Sam, Elizabeth et Nassim le regardèrent sans rien dire un instant s'attendant peut-être à ce qu'il modifie sa déclaration. Voyant qu'il restait buté, Elizabeth souffla du nez.
- Fred … c'est nous. Tu n'as pas besoin de te défendre ou de te justifier devant nous. Et puis on n'en a rien à faire que tu squattes le canapé de Lucie, tu fais comme tu veux.
- Comment tu …
- Moi aussi je prends plus soin de toi que tu ne le penses, répondit-elle mystérieusement.
Elizabeth lui déposa un baiser sur le front avant de partir. Elle laissa là Fred interdit. Sam et Nassim se retinrent de rire. Le lieutenant apporta un sandwich saucisse à son capitaine pour essayer de faire passer cet air bêta. Il remercia Nassim et mangea en gardant l'esprit ailleurs.
- Alors tu penses quoi d'Elizabeth ?, demanda Nassim à Sam.
- Je l'adore déjà.
- C'est une vrai tigresse lorsqu'il s'agit de défendre ceux qu'elle aime. Le capitaine est in de ses amis de longue date. Ils se sont rencontrés alors … qu'elle traversait une période assez dure. Depuis ils s'estiment autant qu'ils se respectent. Tu m'écoutes ?
Sam feignait la sourde oreille. Dès que Nassim était entré dans un sujet plus personnel il avait essayé de se concentrer ailleurs. Elizabeth lui raconterait toute cette histoire plus tard, si elle le souhaitait. Rien de mieux que quelques policiers en uniforme pour se détourner l'attention.
Il les regardait interagir ensemble plus comme des amis que comme des collègues. Travailler à la Crime devait pousser aux rapprochements. Malgré son expérience en la matière Sam aurait eu bien du mal à dire qui était les chefs et qui étaient les subordonnés. Cela donnait une jolie petite scène avec la mer par delà le quai et le ciel rosissant du soleil couchant. Une vraie carte postale.

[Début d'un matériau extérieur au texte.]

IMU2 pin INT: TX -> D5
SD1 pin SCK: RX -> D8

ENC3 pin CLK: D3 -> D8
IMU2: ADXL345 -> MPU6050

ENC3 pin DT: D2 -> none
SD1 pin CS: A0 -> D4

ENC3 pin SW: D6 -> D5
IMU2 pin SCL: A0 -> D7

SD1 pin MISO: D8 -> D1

Comme pour lui donner raison tous les policiers se figèrent. Ils regardaient vaguement dans sa direction. Sam mit quelques secondes avant de comprendre que ce n'était pas lui qu'ils visaient mais un élément derrière lui. De là où il était Sam pouvait voir Nassim, immobilisé lui aussi, les yeux ronds comme des balles.
C'est en se retournant qu'il vit Fred et sans même savoir, il comprit. Il avait les bras ballants, les sourcils froncés et la bouche pas tout à fait close. Lui aussi fixait cet endroit qui était juste derrière Sam. Il continua donc sa rotation pour découvrir ce qui avait tant retenu l'attention de tous.
Sam respira un grand coup et quand il expira tout un poids sembla s'envoler de ses épaules. Elle était là, dans la lueur rougeâtre de la soirée. Elle se tenait droite comme un i mais malgré cela il semblait qu'une brise aurait pu la faire tomber. Mais elle était bien là. Lucie Delambre.